3. Each Account Owner shall separately identify in its financial asset data bases the Receivables transferred by it pursuant to the applicable Receivables Purchase Agreement. Each Account Owner shall maintain an electronic or paper copy of the closing documents for each securitization involving the Trust in a readily accessible form, a current list of all of its outstanding securitizations and issuing entities, and the most recent Form 10K, if applicable, or other periodic financial report for each securitization and issuing entity. Each Account Owner shall make these records readily available for review by the FDIC promptly upon written request.
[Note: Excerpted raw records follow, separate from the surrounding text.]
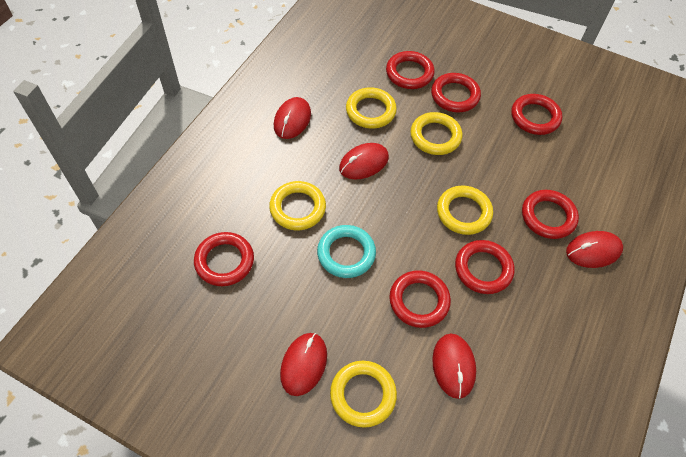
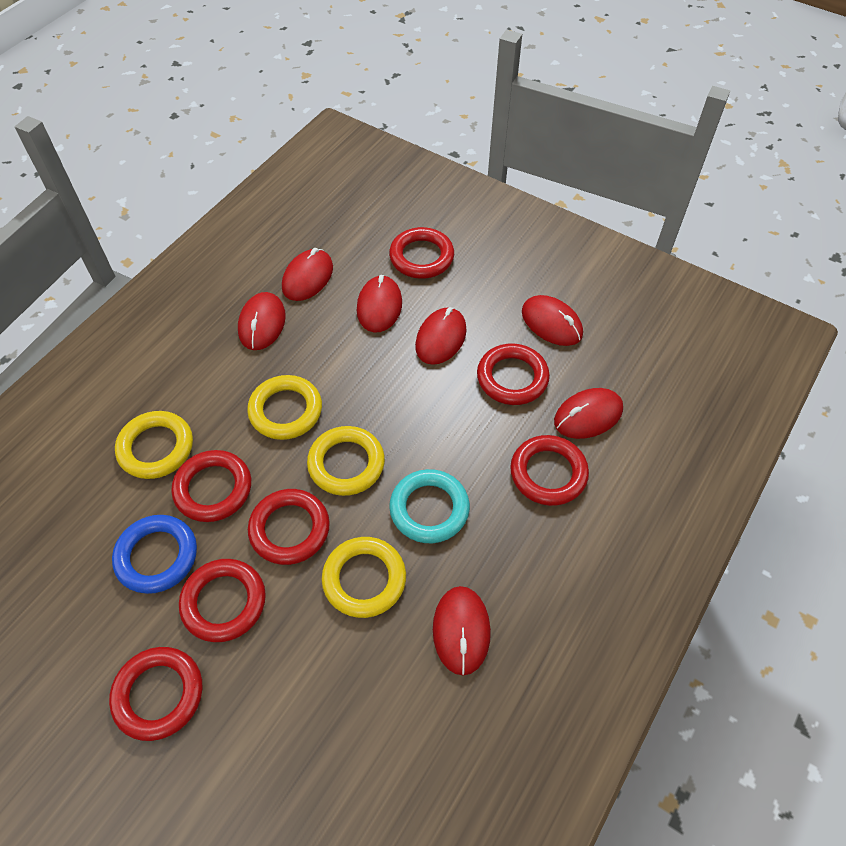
blue ring: 0 -> 1
red mouse: 5 -> 7
yellow ring: 5 -> 4

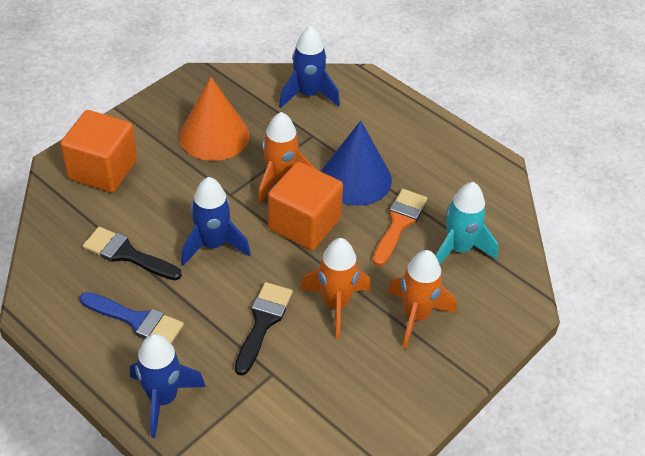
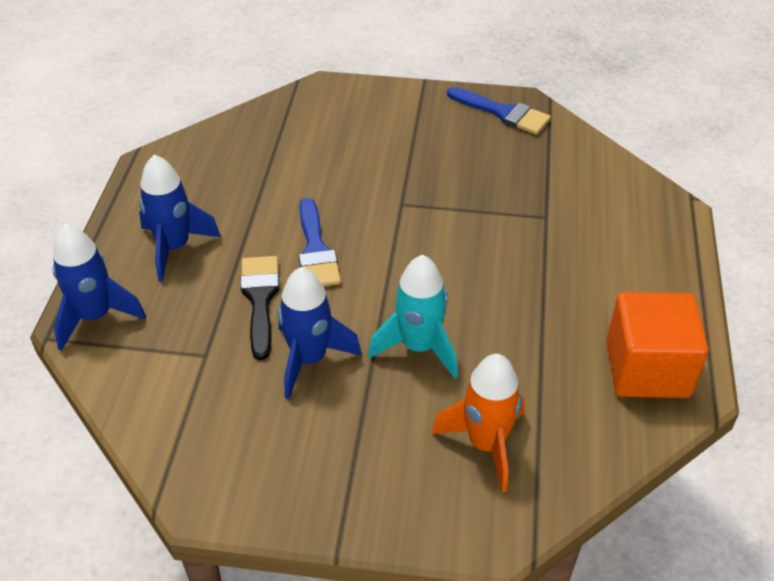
black brush: 2 -> 1
blue brush: 1 -> 2
blue cone: 1 -> 0
orange brush: 1 -> 0
orange cone: 1 -> 0
orange cube: 2 -> 1
orange rocket: 3 -> 1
4. On or prior to the issuance of each series of Notes, the Account Owners shall cause to be disclosed information about such series of Notes and the Receivables at the financial asset or pool level, as appropriate for the financial assets, and security-level to enable evaluation and analysis of the credit risk and performance of the Notes and the Receivables. Such information and its disclosure, at a minimum, shall comply with the requirements of Securities and Exchange Commission Regulation AB, 17 CFR ###-###-#### through 1123 (to the extent then in effect) or any successor disclosure requirements for public issuances, even if the obligations are issued in a private placement or are not otherwise required to be registered. Information that is unknown or not available to the Account Owners after reasonable investigation may be omitted if there is included in the offering document a statement disclosing that the specific information is otherwise unavailable.
5. On or prior to issuance of each series of Notes, the Account Owners shall cause to be disclosed the structure of the securitization and the credit and payment performance of the Notes, including the capital or tranche structure, the priority of payments and specific subordination features; representations and warranties made with respect to the Receivables, the remedies for and the time permitted for cure of any breach of representations and warranties, including the repurchase of financial assets, if applicable; liquidity facilities and any credit enhancements permitted by the FDIC Rule, any waterfall triggers or priority of payment reversal features; and policies governing delinquencies, servicer advances, loss mitigation, and write-offs of Receivables.
6. On or prior to the issuance of each series of Notes, the Account Owners shall cause to be disclosed the nature and amount of compensation paid to the originator, sponsor, rating agency or third-party advisor, any mortgage or other broker, and the servicer(s), and the extent to which any risk of loss on the underlying assets is retained by any of them for such securitization.
7. Each Account Owner represents, warrants, and covenants to RFC VIII that this Agreement has been approved by the board of directors of such Account Owner or its loan committee, such approval is reflected in the minutes of a meeting of the board of directors or committee, and this Agreement has been and will be, continuously, from the time of execution in the official record of such Account Owner.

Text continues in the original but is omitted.